Material growth techniques
ZnO is available as bulk single crystals and also as thin films. Bulk material is grown using the hydrothermal, chemical vapour transport (CVT), and melt growth techniques, while thin film material is grown using the pulsed laser deposition, metalorganic chemical vapour deposition (MOCVD), metalorganic vapour phase epitaxy (MOVPE), just to mention a few. In this particular study, main focus is on melt grown bulk ZnO single crystals. Traditional melt growth processes rely on material growth from a melt or liquid. They are associated with three main hindrances, which include melt containment, ZnO decomposition at atmospheric pressure near the melting point, and crystal contamination [21]. These problems are however eliminated in the melt growth technique used by Cermet [21]. The melt growth technique produces high quality material that is free from solvent related impurities and thus minimal defects. The other advantage of this technique is the high material growth rate [21].
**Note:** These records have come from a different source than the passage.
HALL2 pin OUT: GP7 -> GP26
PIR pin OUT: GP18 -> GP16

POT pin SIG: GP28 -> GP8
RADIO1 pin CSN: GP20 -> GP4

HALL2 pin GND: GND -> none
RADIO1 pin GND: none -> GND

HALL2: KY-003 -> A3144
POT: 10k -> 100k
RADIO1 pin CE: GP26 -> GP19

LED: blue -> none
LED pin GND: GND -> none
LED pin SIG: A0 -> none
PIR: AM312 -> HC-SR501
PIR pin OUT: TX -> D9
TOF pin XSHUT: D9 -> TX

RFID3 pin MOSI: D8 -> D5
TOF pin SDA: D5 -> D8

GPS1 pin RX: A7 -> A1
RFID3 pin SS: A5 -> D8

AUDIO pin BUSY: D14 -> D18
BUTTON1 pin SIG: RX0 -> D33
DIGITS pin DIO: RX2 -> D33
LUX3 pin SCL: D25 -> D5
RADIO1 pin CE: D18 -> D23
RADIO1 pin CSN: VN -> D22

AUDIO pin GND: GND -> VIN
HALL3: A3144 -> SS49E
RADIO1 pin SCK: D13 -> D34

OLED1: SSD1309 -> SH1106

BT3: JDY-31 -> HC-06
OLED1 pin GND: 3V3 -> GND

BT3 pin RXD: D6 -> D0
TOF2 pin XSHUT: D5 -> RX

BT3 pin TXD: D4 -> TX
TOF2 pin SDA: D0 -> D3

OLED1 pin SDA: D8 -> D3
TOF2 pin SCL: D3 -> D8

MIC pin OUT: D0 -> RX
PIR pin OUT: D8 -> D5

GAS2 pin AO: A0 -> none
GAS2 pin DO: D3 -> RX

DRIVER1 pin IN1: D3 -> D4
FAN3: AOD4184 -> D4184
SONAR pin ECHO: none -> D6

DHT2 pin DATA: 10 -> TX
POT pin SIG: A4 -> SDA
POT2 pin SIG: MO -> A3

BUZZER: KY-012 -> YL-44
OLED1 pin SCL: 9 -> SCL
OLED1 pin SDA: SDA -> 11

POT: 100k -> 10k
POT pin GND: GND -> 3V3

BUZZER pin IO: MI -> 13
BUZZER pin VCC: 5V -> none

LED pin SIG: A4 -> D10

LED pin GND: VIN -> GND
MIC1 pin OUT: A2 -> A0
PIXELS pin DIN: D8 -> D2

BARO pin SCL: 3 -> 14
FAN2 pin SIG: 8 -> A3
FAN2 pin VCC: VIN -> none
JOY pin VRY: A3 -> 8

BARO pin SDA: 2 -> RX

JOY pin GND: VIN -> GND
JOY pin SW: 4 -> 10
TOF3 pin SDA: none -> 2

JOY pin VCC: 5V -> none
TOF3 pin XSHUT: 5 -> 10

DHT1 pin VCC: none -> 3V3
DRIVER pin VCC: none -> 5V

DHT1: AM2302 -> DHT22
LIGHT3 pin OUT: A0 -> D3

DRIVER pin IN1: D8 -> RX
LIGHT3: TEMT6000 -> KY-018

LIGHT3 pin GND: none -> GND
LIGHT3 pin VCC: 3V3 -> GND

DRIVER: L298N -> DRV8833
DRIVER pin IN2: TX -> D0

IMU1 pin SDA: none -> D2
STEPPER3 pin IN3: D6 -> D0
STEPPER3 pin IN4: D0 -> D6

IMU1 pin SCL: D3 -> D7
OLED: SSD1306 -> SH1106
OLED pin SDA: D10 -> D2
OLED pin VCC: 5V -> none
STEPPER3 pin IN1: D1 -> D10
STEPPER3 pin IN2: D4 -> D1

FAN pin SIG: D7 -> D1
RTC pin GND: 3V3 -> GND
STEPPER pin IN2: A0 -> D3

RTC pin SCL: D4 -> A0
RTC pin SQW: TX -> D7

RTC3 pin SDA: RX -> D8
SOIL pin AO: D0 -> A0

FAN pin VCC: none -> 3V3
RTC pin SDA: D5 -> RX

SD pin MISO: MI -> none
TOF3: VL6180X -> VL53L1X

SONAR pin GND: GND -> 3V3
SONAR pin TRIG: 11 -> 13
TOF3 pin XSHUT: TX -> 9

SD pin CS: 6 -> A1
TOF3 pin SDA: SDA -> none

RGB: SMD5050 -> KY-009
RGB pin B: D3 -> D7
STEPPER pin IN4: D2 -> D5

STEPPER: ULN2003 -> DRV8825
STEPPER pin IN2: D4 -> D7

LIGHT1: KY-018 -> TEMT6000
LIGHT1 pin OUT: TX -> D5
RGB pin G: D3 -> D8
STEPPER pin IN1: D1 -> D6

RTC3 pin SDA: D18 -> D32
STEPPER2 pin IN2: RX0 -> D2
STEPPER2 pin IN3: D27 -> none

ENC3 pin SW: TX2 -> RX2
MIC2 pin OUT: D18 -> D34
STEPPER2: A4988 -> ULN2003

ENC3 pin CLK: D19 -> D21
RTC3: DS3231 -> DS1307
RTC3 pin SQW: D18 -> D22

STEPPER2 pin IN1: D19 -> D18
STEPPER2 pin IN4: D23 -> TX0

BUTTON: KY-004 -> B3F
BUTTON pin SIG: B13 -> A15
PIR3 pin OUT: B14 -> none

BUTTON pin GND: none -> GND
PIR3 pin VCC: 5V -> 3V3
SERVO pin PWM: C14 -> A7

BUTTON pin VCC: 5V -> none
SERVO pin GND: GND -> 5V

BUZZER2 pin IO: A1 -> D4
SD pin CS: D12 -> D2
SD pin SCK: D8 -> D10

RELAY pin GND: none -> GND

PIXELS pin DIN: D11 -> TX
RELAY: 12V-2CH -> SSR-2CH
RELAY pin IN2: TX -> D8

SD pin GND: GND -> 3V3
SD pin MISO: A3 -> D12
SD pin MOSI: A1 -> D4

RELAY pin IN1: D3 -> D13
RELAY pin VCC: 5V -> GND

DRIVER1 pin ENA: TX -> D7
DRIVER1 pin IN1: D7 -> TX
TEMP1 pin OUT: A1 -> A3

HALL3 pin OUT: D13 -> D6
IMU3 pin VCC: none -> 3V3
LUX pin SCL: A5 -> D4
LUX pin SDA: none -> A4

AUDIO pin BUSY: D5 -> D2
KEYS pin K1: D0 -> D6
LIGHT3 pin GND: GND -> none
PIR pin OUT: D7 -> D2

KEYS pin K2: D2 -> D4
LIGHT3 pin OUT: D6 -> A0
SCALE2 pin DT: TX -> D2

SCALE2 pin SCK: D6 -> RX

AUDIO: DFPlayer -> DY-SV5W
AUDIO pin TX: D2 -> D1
Properties and Applications
Due to its wide bandgap, this material finds its use in several applications some of which include the fabrication of ultraviolet detectors and daylight-blind UV detectors, transparent conducting oxides, acoustic wave devices, light emitting diodes, laser diodes, high frequency electronic devices, varistors, piezoelectric transducers, and paints. ZnO has an excitonic binding energy of 60 meV at room temperature and is compatible with the conventional chemistry etching similar to that used in Si technology which gives it more advantages over other wide band gap materials, e.g. GaN.
The use of ZnO in the electronic and optoelectronic industries requires the fabrication of highly stable good quality metal/ZnO contacts. Fabrication of good quality rectifying contacts has been a problem since the early discoveries of the material and still remains a challenge as different Schottky barrier heights have been reported for the same metal deposited on ZnO. Reports have indicated the dependence of contact quality on cleaning procedures used other than on the metal work function [22]. Polarity of the material [23] (in the case of bulk material) and the deposition techniques used [24] have also been reported to affect contact quality. This is valid since different cleaning procedures will influence the surface states, hydrocarbon and hydroxide surface contamination, oxygen chemisorption, subsurface defects and surface morphology due to the chemical reactions taking place at the surface. The above-mentioned will in turn affect the metal-surface reactions and hence the contact quality.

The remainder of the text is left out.